I see you…
I feel you…
You’re not alone in feeling worthless…
Before you read any further I want you to know that you are worthy.
How do I know? You were born.
Believe it or not, we’re all born as equals.
Your sense of worth is not a genetic predisposition—yet it is inherited. Sounds paradoxical right?
If your sense of worth wasn’t inherited through your genes, how did you develop your sense of worth?
You learned it.
How We Inherit Our Sense of Worth
Your sense of worth has been inherited through past conditioning. More specifically, through your attachment to particular thoughts and emotions about certain experiences, thus creating a core limiting belief that appears to be true and screams “I’m not worthy!”.
You’re not alone in this thinking, this is one of the most common limiting core beliefs that people hold.
Our ego is craving an identity by the time we enter our first school years. This is how far back you need to reflect on how your lack of self-worth developed.
What can influence our Lack of worth?
- emotionally absent parents
- verbal, emotional, physical and sexual abuse
- being bullied
- parents divorce
- lack of love and nurturing
- past criticism
- any sort of childhood trauma
The impact of holding this belief is enormous as you well know. It affects every area of your life; relationships, career, self-esteem, communication, and your ability to love and be loved.
How To Stop Feeling Worthless
There’s no step-by-step process to end this feeling, I’m sorry to say.
For myself, it was a spiritual journey of awakening that had me see through this illusion. Once I realized that my ego is only who I ‘think’ I am, I was able to break free of the sense of unworthiness that followed me everywhere.
For you, it may be a different journey. Here are some places to start:
Validate What Your Feeling
It’s OK to feel what you’re feeling. It’s perfectly normal to be having the experience you are. This is called emotional validation.
It’s so important to allow our emotional experiences to happen as they are without judgment. Validating your feelings helps build a sense of worth.
If you deny your feelings or criticize them this will re-enforce the belief that you’re not worthy. That you’re not worth the love you can offer yourself by accepting your experience.
Denying yourself will only re-affirm that you’re not worthy.
It’s Your Thinking
First, I want you to know I’m not minimizing your experience by asking you to explore this. Your experience is very real and valid.
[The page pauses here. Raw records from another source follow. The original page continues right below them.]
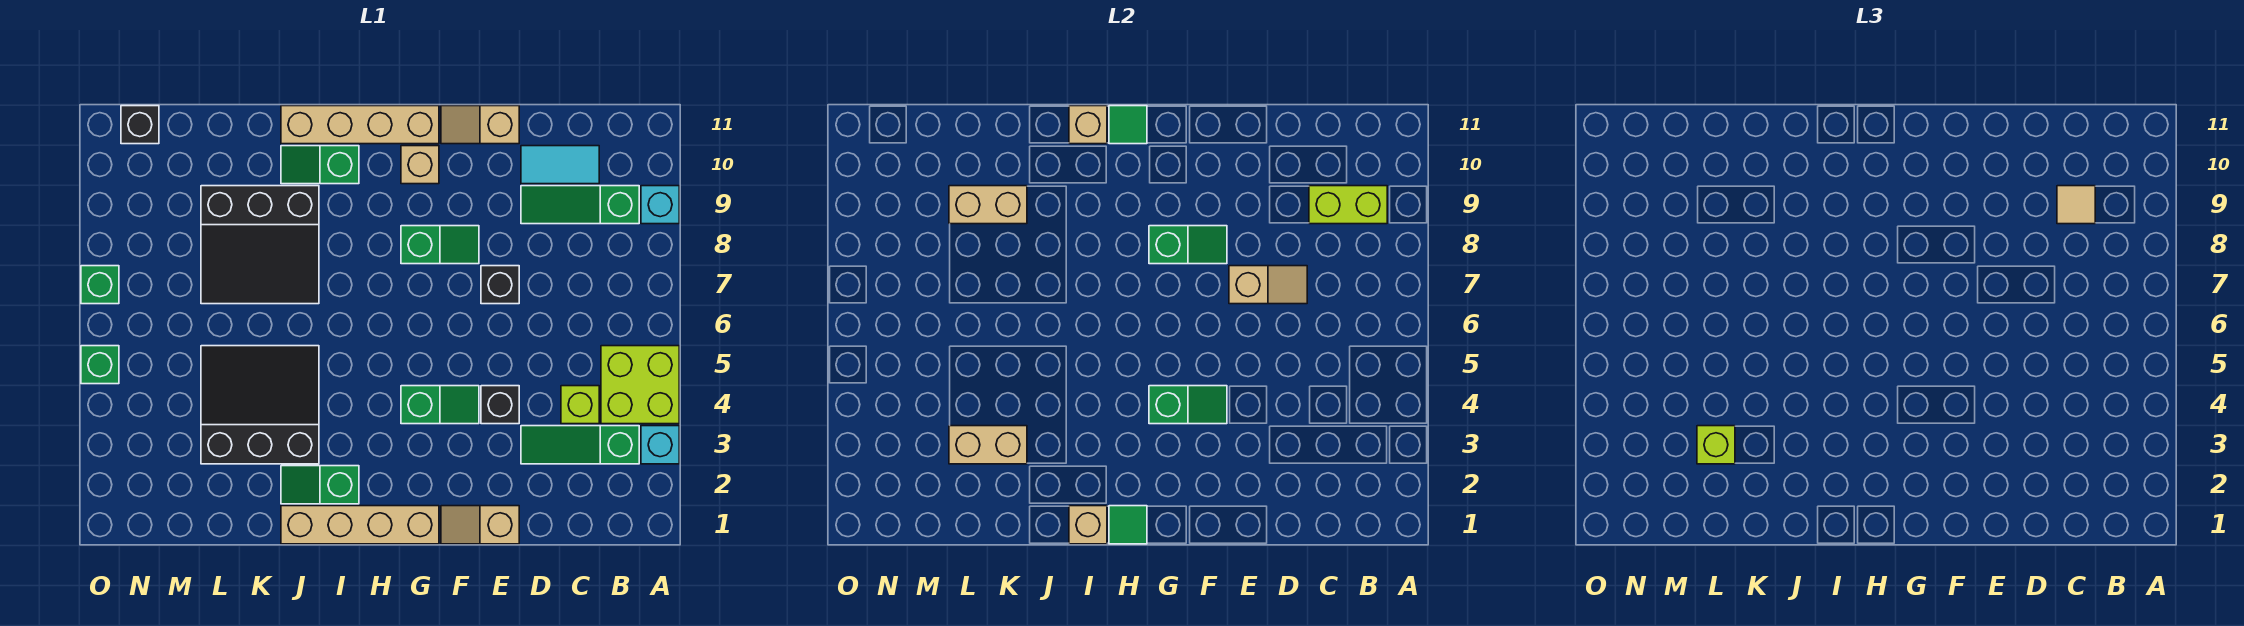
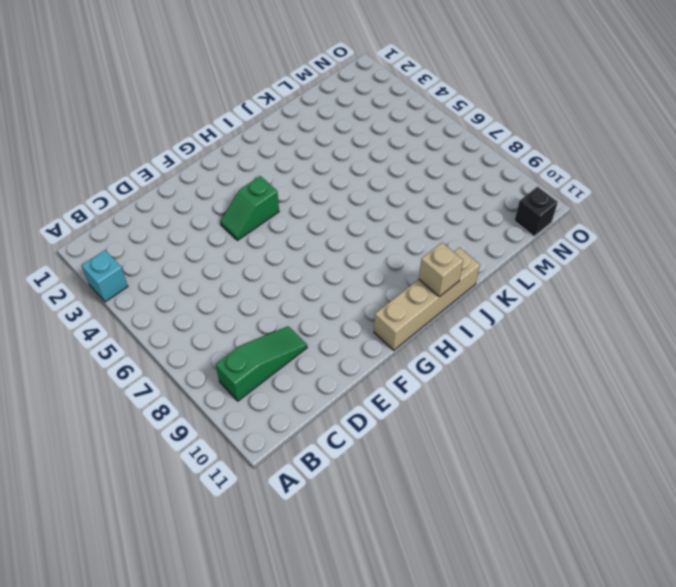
none -> lime brick A4:B5 level 1
none -> cyan brick A9 level 1
none -> green slope B3:D3 level 1 top B
none -> lime brick C4 level 1

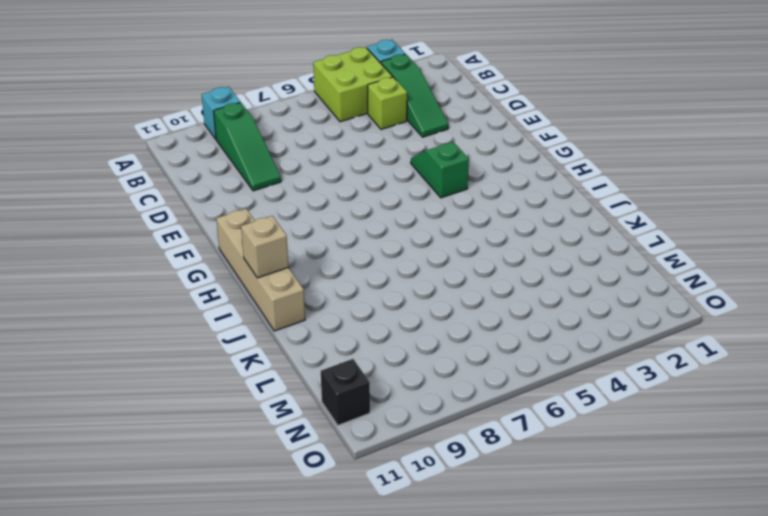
none -> cyan tile C10:D10 level 1
none -> tan slope E1:F1 level 1 top E
none -> black brick E4 level 1
none -> black brick E7 level 1

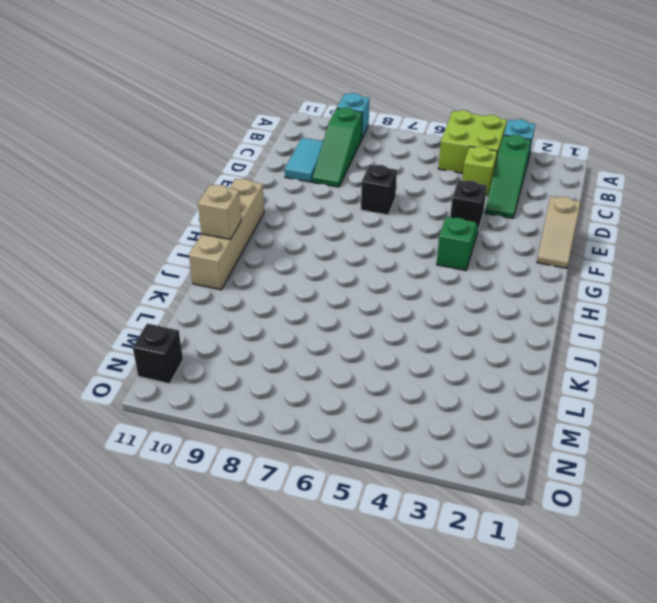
none -> tan slope E11:F11 level 1 top E
none -> green slope F8:G8 level 1 top G
none -> tan brick G1:J1 level 1
none -> tan brick G10 level 1

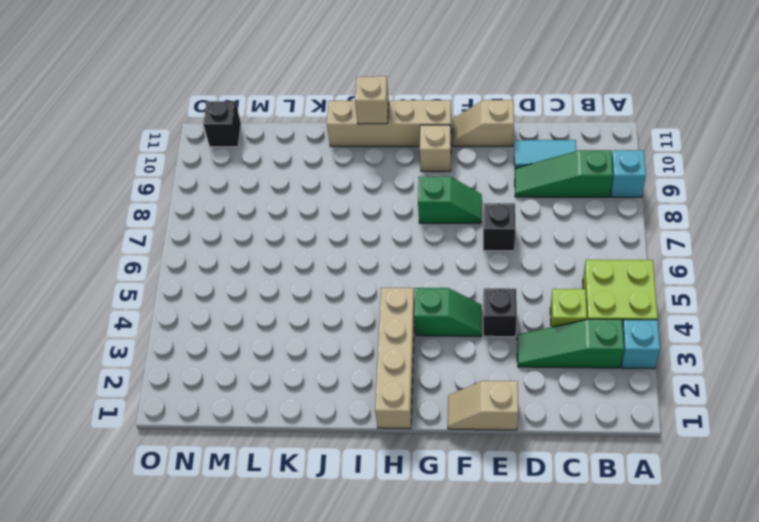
tan brick H1:H4 level 1 -> tan brick G1:J1 level 1
none -> green slope I2:J2 level 1 top I
none -> green slope I10:J10 level 1 top I
none -> black slope J3:L5 level 1 top 3
none -> black slope J7:L9 level 1 top 9

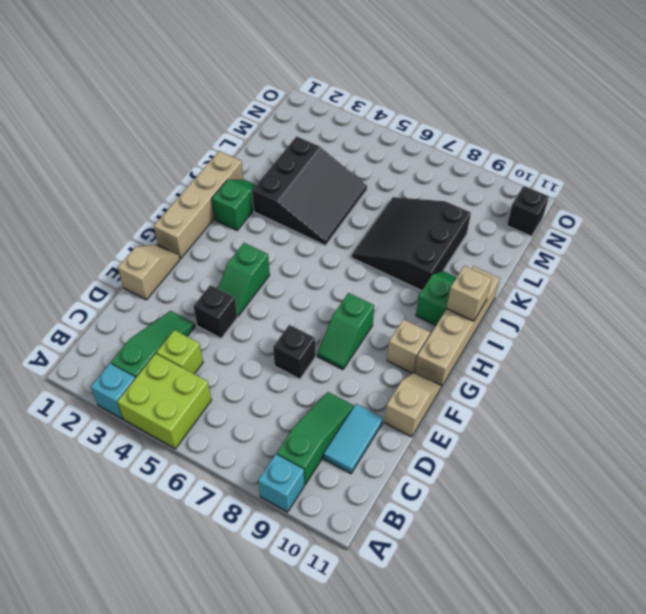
none -> green brick O5 level 1
none -> green brick O7 level 1
none -> lime brick B9:C9 level 2
none -> tan slope D7:E7 level 2 top E

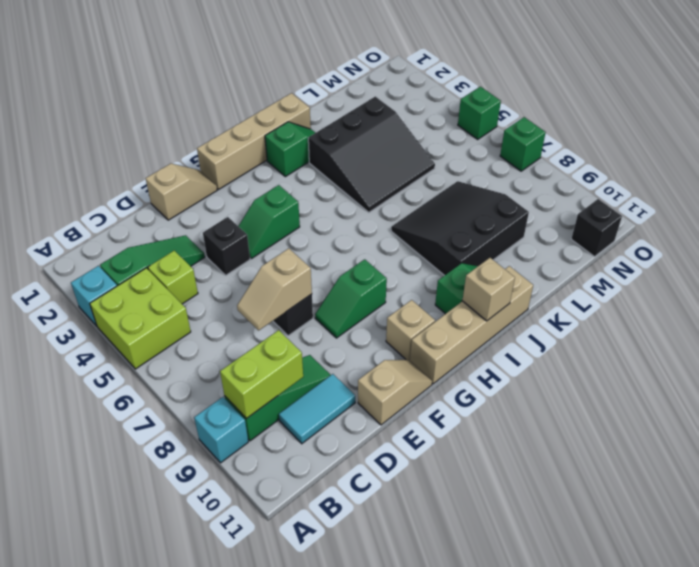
none -> green slope F4:G4 level 2 top G
none -> green slope F8:G8 level 2 top G
none -> green tile H1 level 2
none -> green tile H11 level 2

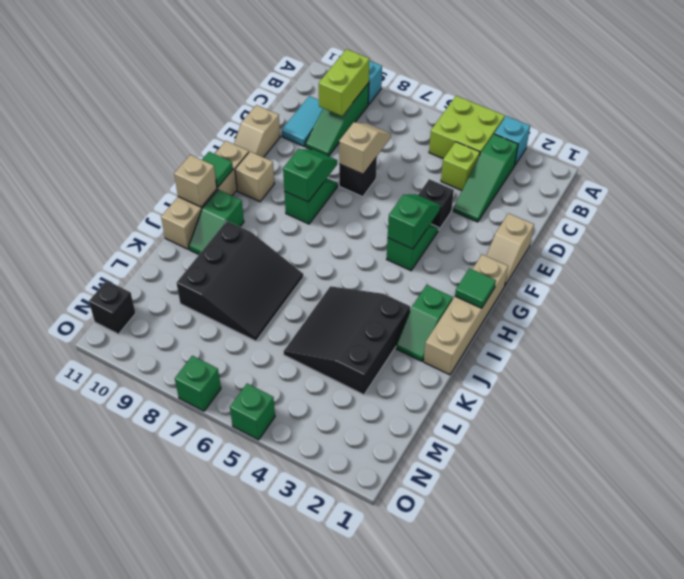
none -> tan brick I1 level 2
none -> tan brick K3:L3 level 2
none -> tan brick K9:L9 level 2
none -> tan tile C9 level 3

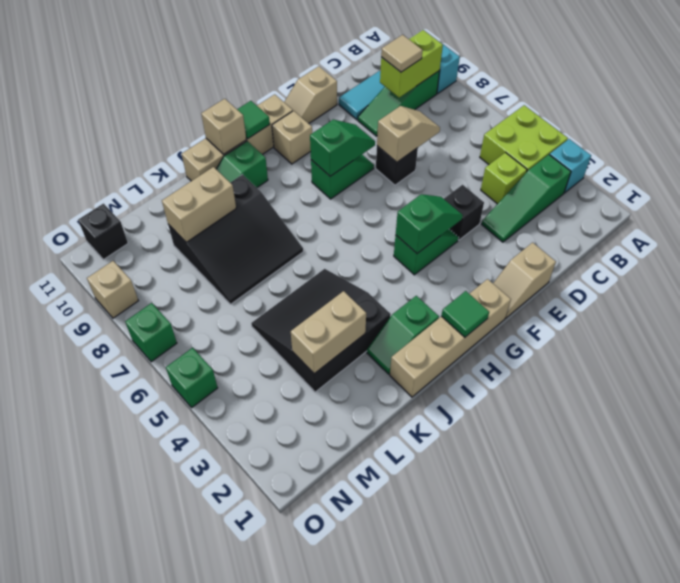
tan brick O9 level 1 -> tan brick I1 level 2
none -> lime brick L3 level 3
What I’d like you to explore is the idea that if you couldn’t think, you also couldn’t feel worthless. It’s your thinking that makes it so.
And your thoughts are only true if you believe them.
I encourage you to question your thoughts, meet them with a curious mind.
Is it true?
How can you absolutely know it’s true?
Are there any other possibilities to what could be true?
What evidence supports this belief?
What evidence doesn’t support it?
You may just find that it’s not as true as you thought.
What do I mean by this?
Research shows us that the brain doesn’t know the difference between what’s real and what’s imagined.
When we get too close to our thoughts they appear to be so real that they’re actually happening.
When you get so close to the thought of ‘I’m not worthy’ it becomes so real that it’s happening right now. The closer you get, the stronger the emotional reaction you’ll have.
I encourage you to sit in silence and take a few very slow deep breaths in through your nose and out through your mouth. Focus on being present and tune into how your breathing feels.
This will ground you in peace and a sense of OKness.
Now observe your thoughts from this higher level of awareness, watch them at a distance.
Be curious as to how they create your experience and your emotions.
See how they’re not you, see how they’re not necessarily true.